ただし、兄弟姉妹の戸籍は、勝手には取れないものもあるので、弁護士等に頼むことが必要になるでしょう。

あぁ、やっぱり大変ですね。

こうした手順に従って、戸籍を集めていきますが、順序よくやるのではなく戸籍のつながりや存在がわかり次第、片っ端から集めていきます。

でないと、これだけで数か月を要するなんてこともザラなのです。


次に、実際の戸籍の取り寄せ方です。

まず、ご自分の戸籍からさかのぼるのが確実です。

戸籍は、本籍地の市町村役場(区役所)の窓口へ行くか、郵送で取り寄せることができます。

 戸籍を郵送で請求する請求書
 定額小為替(必要な額を上回る分)
 本人確認の身分証明のコピー
 返信用の封筒と切手

を同封して送れば、郵送で送ってくれるはずです。

その際、多めの定額小為替を入れて、対象者の出生から現在までの戸籍を各1通ずつ送ってください、と書いておくと、親切な役所では、その役所にある戸籍を探し出して一度に送ってきます。

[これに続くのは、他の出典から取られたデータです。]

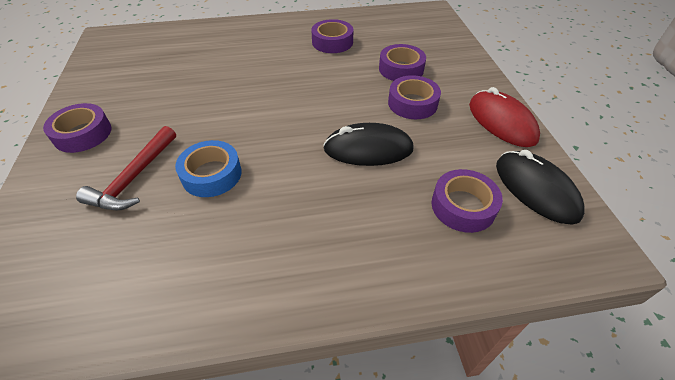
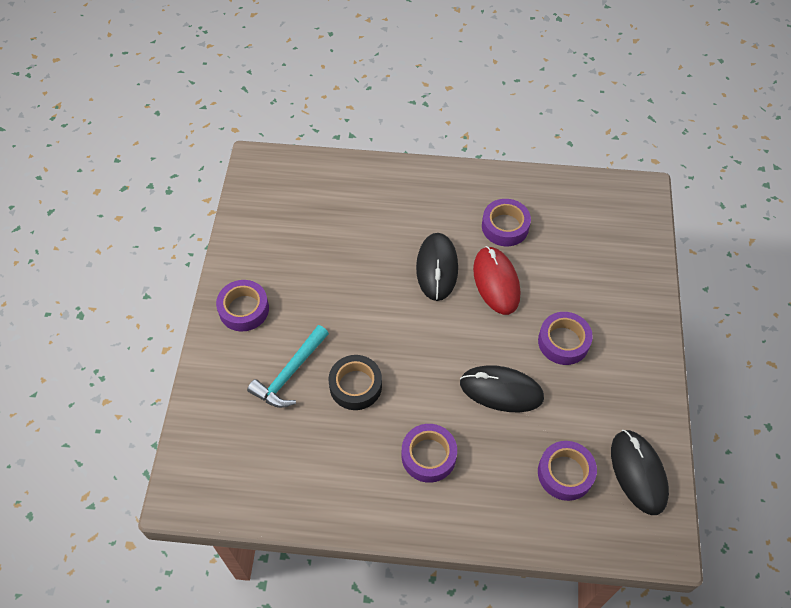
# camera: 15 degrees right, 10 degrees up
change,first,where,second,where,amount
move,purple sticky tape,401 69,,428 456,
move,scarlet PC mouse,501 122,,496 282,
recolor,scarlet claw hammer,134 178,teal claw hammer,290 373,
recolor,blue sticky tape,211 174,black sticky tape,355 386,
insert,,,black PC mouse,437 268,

郵送で取り寄せる場合の支払いは、定額小為替(ていがくこがわせ)といって、郵便局で売っている小切手みたいなものを同封して支払います。有効期限(6ヶ月)があるので要注意です。

これが1枚100円と高く、50円の定額小為替を買うのに100円かかるという、ぼったくりな有価証券です。

きっちり払うより、ざっくり多めに入れて、役所から定額小為替でおつりをもらった方がコストダウンしたりします。

これで取り寄せて、またそれをじっーと読み解いて、つながりのある戸籍を、今度は別の役場から取り寄せる、ということの繰り返しです。

戸籍を読むのも大変ですし、役所の対応もマチマチで、一般の方が取り寄せ作業をすると大概イライラします。

弁護士は、職務上請求書という書式があって、一定の業務に必要な場面では他人の戸籍を取り寄せすることができるので楽です。


さて、サラサラ書いていますが、ここまでに出てきた分からない用語をいくつかおさらいしておきましょう。

「戸籍謄本」(こせきとうほん)

戸籍を取り寄せると説明していましたが、正確には、戸籍そのものを取り寄せることはできません。

戸籍とは、役場にしまってある原本のみのことを指していて、戸籍謄本というのはその写しのことです。

しかし、今の新しい戸籍では戸籍謄本すら取れず、全部事項証明書という戸籍にはこういうことが書かれていますよ、という証明書が取れるだけです。

「改製原戸籍」(かいせいげんこせき)

法律で戸籍の用紙を書き改めることになったときの元の戸籍のことです。

原(げん)を「はら」と読んで、はらこせき、と呼んだりします。

「除籍」(じょせき)

その戸籍に乗ってる人が死亡するか戸籍を移るかして、誰もいなくなったので戸籍ファイルから除かれて別ファイルで保存されている戸籍、という意味からきています。

ちなみに、「謄本」(とうほん)や「抄本」(しょうほん)という用語は、写し(コピー)という意味であることに違いはありませんが、全部コピー=謄本、一部省略のコピー=抄本、という違いです。

なので、戸籍を追いかけていくときには、新しい順から、全部事項証明書、改製原戸籍の謄本、除籍の謄本、と取り寄せていくことになります。


戸籍については、これだけで一冊の本になるくらいですが、私にはそこまでの知識がないので、解説はこの辺で終わりに向かいます。

ちなみに手数料は、全国一律で
 戸籍謄本 450円
 除籍謄本 750円
 改製原戸籍の謄本 750円
のはずです。

また、郵送で戸籍を請求する場合は、役所ごとに請求書の書式が違うようですが、どの役所の書式でもたぶん送ってもらえるので、最寄りの役所で請求書をもらって、本籍地の役所に郵送で送りつけるというので良いと思われます。


と、ここまでいろいろと書きましたが、最近は職務上請求書を使わずに取り寄せることは少ないので、もし実務の運用が違っていたら、ごめんなさい。